Now for the first time and using modern advanced technology, it is possible to examine exactly at which temperatures cod are found in the Northeast Atlantic.
Researchers from several European universities, among them the National Institute of Aquatic Research in Denmark (DTU Aqua), equipped more than 2000 cod from eight different North Atlantic stocks, including the Baltic, the Skagerrak and the North Sea, with advanced temperature gauges. For over a year the gauges registered and stored water temperatures around the fish at fixed regular intervals. The results have just been published as a feature article in the "Marine Ecology Progress Series."
"It's absolutely unique to have data from such a large and comprehensive study," says Professor Ken Haste Andersen, one of four DTU Aqua researchers who participated in the international project.
The project has concentrated on cod because it is such an important fish commercially; at the same time, it is a large fish which can easily carry the electronic tag without being bothered by it.
Spawning is the cod's Achilles' heel The results indicate that adult cod can handle much warmer water than was originally thought.

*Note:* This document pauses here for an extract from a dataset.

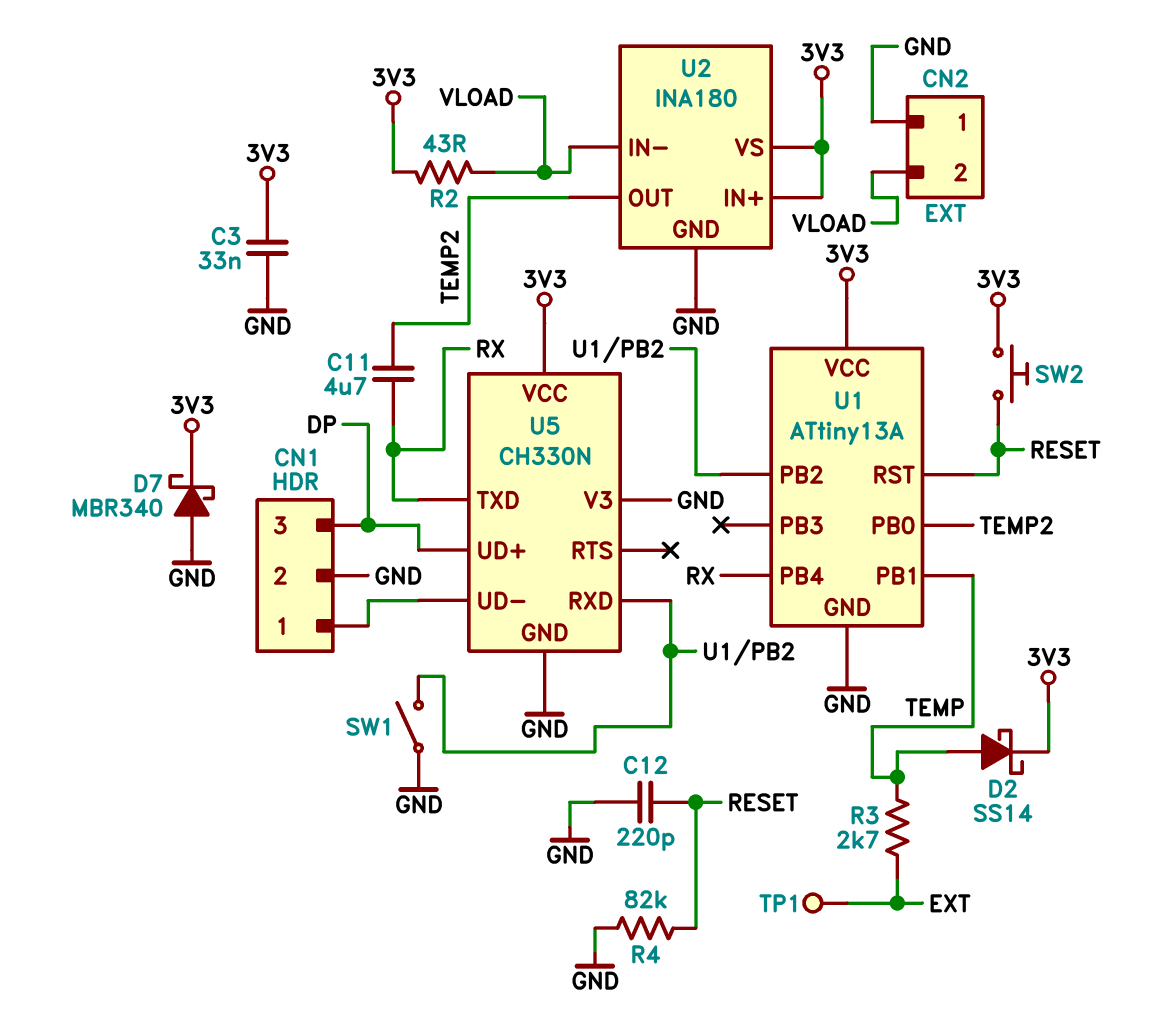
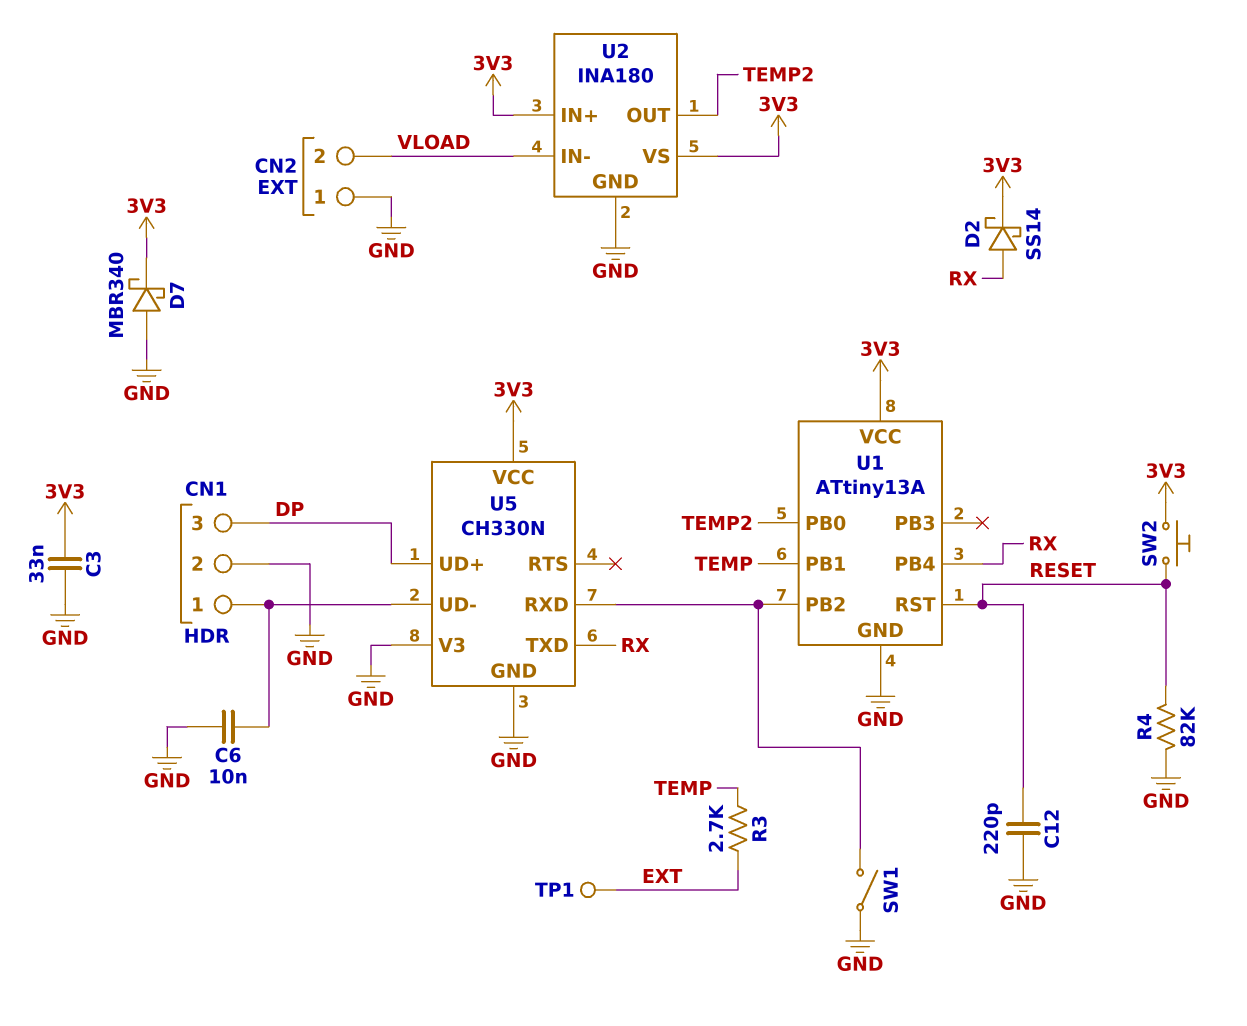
C6: none -> 10nF (CN1/1, GND)
C11: 4.7uF (RX, TEMP2) -> none
D2: schottky SS14 (A TEMP, K 3V3) -> schottky SS14 (A RX, K 3V3)
R2: 43 (3V3, VLOAD) -> none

"Some fish were found at temperatures as cold as -1.5 degrees, while others swam quite happily in water that was nearly 20 degrees above zero. This shows that cod are relatively adaptable fish that can tolerate higher temperatures than was previously thought. However, while this is true for adult cod, they appear to be somewhat more conservative in their choice of water temperature when they spawn. During this period, all the fish stocks studied consistently sought out water that had a temperature of between one and eight degrees. This indicates that the egg and larvae stages of a cod's life may constitute a particularly vulnerable time with regard to the effects of climate change," says Professor Andersen.
Subzero temperatures However, the fact that cod in the Northeast Atlantic can survive in water temperatures which fluctuate up to 20 degrees does not mean that all adult cod can tolerate all temperatures. If you took a cod from the North Sea and moved it to the -1.5 degree water north of Iceland, the coldest water measured in the survey, it would be seriously challenged.
"Each fish stock in each area is well-adapted to the local conditions. It is widely known that cod can live in water at subzero temperatures, because they can produce antifreeze proteins which protects them," says Professor Andersen from DTU Aqua.
The research teams tagged a total of 3000 cod in different locations in the North Atlantic with electronic temperature gauges that measured and stored information about the temperature of the water around the fish about once an hour for a year. So far, 902 of the cod have been re-caught through fishing, and the tags holding the stored data sent back to the researchers.
To ensure that only information from fish whose tags worked long enough to give a real picture of the water temperatures the fish live in, short data series were discarded. Data from a total of 384 tagged cod from eight different populations are collated in the article's results, including cod from the Baltic Sea, the North Sea and the Skagerrak. The project Codyssey was funded by the EU and was coordinated by Professor David Righton from CEFAS (Centre for Environment, Fisheries and Aquacultural Science) in the UK.